Wall Street may get more clarity on the housing market next week with the pending sales of existing homes, the FHFA house price index and S&P CoreLogic Case-Shiller results. He expects the data, which will reflect trends from earlier this summer, will be strong.
“We’re still going to see these double-digit home price increases,” Boockvar said. “There’s still a dearth of inventory.”
Booming Southwest Housing Sales Unsustainable
With the U. S. housing market behaving somewhat like a slight rollercoaster ride showing more incline motion than downward slopes, Las Vegas, Nevada is proving to be one of the hottest parts of the country.
Quoting Eli Segall of the Las Vegas Review-Journal, “Almost any way you slice it, Las Vegas’ housing market is white-hot.
Homes are selling rapidly, prices are reaching all-time highs every month, and rents are skyrocketing. People are in a frenzy for housing, sparking affordability concerns and prompting more buyers than usual in the valley to look for homes in rural, less expensive Pahrump some 60 miles away.
So, how long can the hot streak last, and how will it all end?
Short answer: Who knows?
Housing markets are always prone to ups and downs, especially in Las Vegas, and no boom lasts forever. But tumbling sales totals this spring were later reversed, and overall, the market is still flooring it, thanks largely to a prolonged period of cheap money that has let buyers stretch their budgets.
All told, Las Vegas-area homes are selling for nearly 42 percent over long-term trends, making it the ninth-most overvalued market in the nation, according to a new report from professors at Florida Atlantic University and Florida International University.
Vivek Sah, director of UNLV’s Lied Center for Real Estate, pointed out to me that value is relative. Like many things, real estate is worth only what someone is willing to pay for it.
The current price streak is not sustainable, Sah said, but he believes the market will taper off, not nosedive like it did a decade or so ago after an easy-money-fueled, investor-heavy buying binge.
For now, however, Las Vegas is seeing rapid sales and fast-rising, record-high prices.
The median sales price of previously owned single-family homes — the bulk of the market — was a record $405,000 in July, up nearly 23 percent from a year earlier, trade association Las Vegas Realtors reported.
Moreover, 89 percent of the houses that traded hands last month had been on the market for 30 days or less, compared with roughly 60 percent of the sales in July of last year.

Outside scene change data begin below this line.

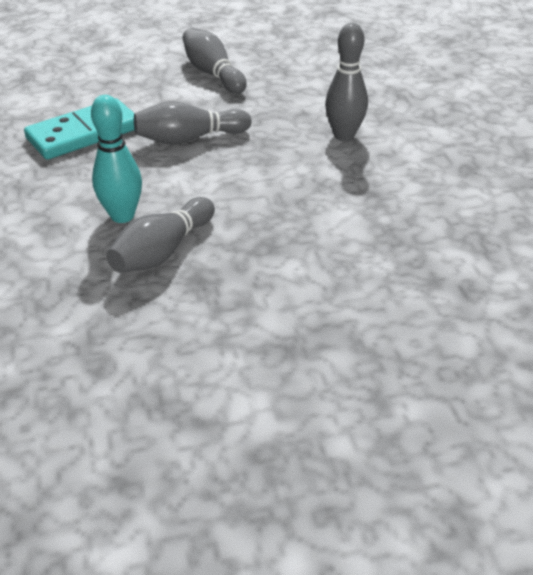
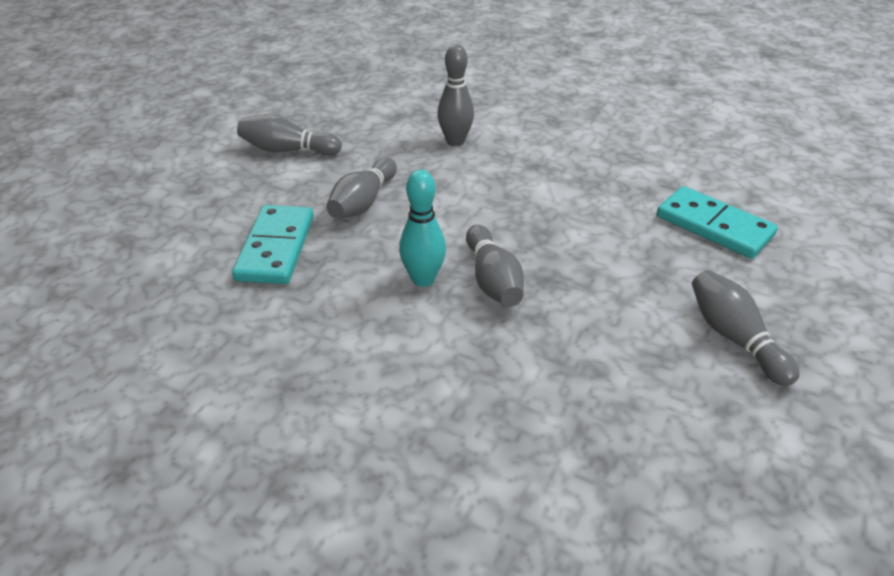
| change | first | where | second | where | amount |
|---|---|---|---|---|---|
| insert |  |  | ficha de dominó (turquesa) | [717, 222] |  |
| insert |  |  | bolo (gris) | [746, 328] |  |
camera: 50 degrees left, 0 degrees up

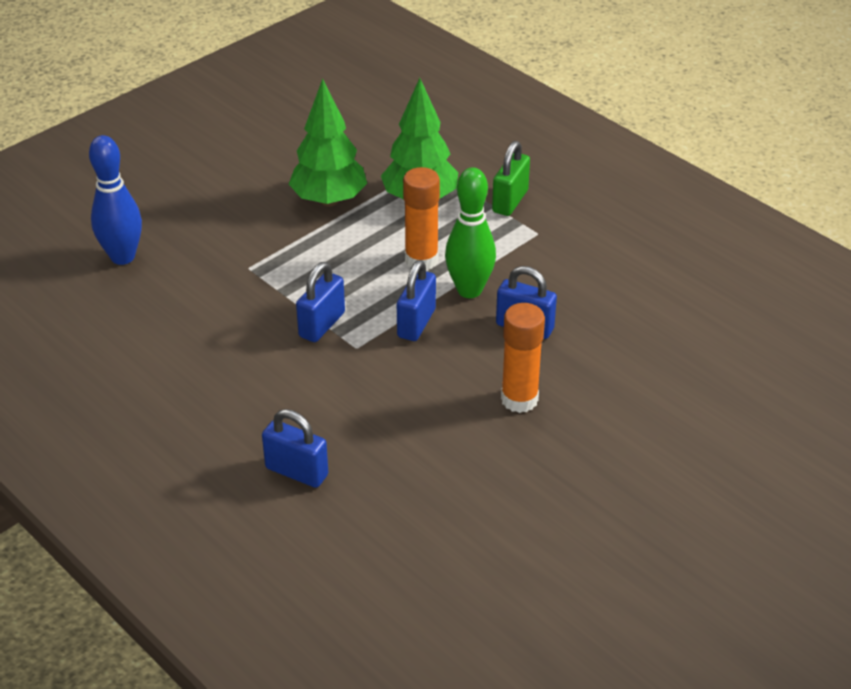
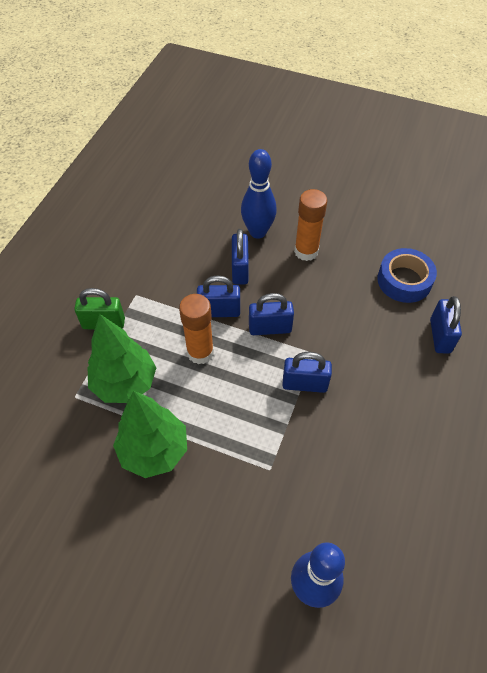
| change | first | where | second | where | amount |
|---|---|---|---|---|---|
| replace | bolo (verde) | [470, 232] | candado (azul) | [218, 296] |  |
| insert |  |  | bolo (azul) | [259, 194] |  |
| insert |  |  | cinta adhesiva (azul) | [407, 275] |  |
camera: 115 degrees left, 15 degrees up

Homebuyers are also paying record amounts for new construction. Builders’ median closing price in Southern Nevada was an all-time high of around $419,950 last month, up 13 percent from a year earlier, according to Home Builders Research.

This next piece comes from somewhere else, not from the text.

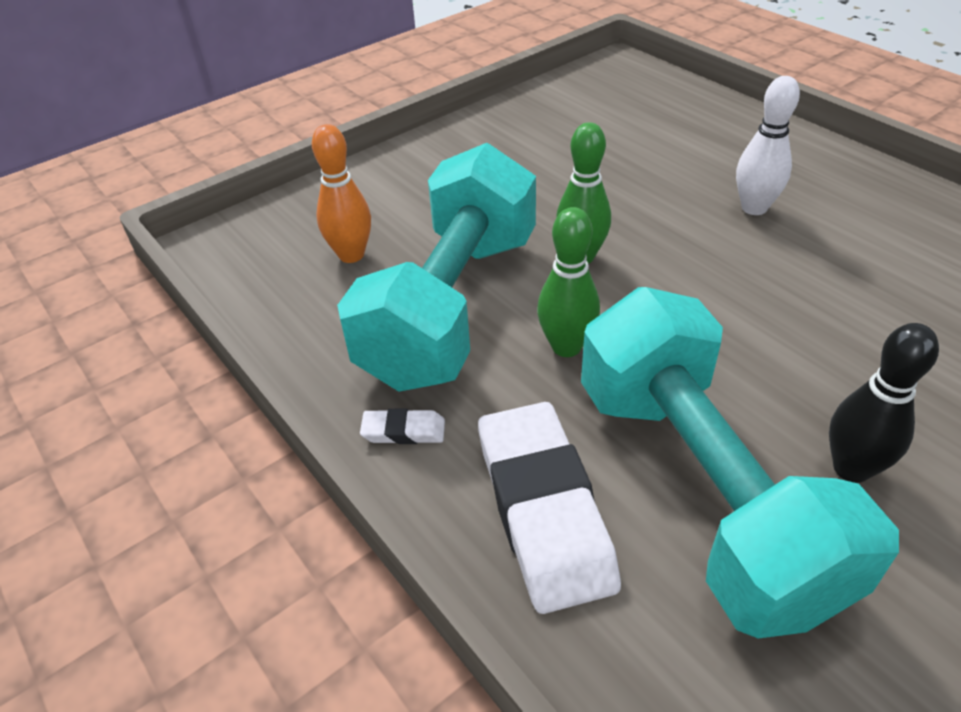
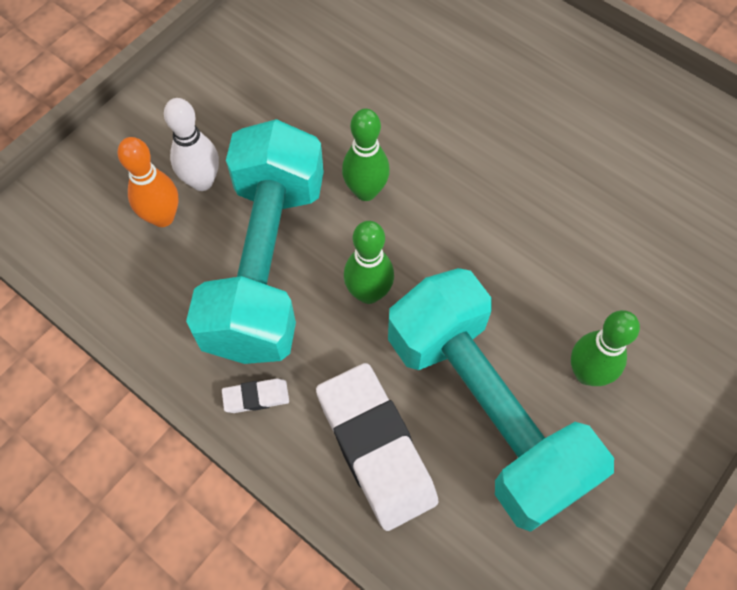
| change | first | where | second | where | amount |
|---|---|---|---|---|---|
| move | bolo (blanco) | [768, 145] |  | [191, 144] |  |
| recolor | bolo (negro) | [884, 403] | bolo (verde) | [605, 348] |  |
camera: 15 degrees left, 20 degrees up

Las Vegas’ rental market has also accelerated as people, including newcomers from pricier cities, seek more space during the pandemic, a shift that’s helped fuel sales, too.
The typical rental rate of a Las Vegas-area home soared nearly 23 percent year over year in July to $1,662, compared with a roughly 9 percent jump nationally to $1,843, listing site Zillow recently reported.
Rents are climbing here at the second-fastest rate in the nation, and at an increased speed. In January, Las Vegas rents were up 6.7 percent from a year earlier, Zillow previously reported.
The current frenzy is by no means the same as the bubble some 15 years ago that, when it popped, saw home prices plunge and people across the valley lose their homes to foreclosure.
Builders put up far more homes back then, developers set out to pack the valley with condo towers, and resale house prices, when adjusted for inflation, were higher than they are now.
There’s no telling where Las Vegas’ market is headed today. But if prices fall, local homeowners can only hope they don’t have to brace for impact.”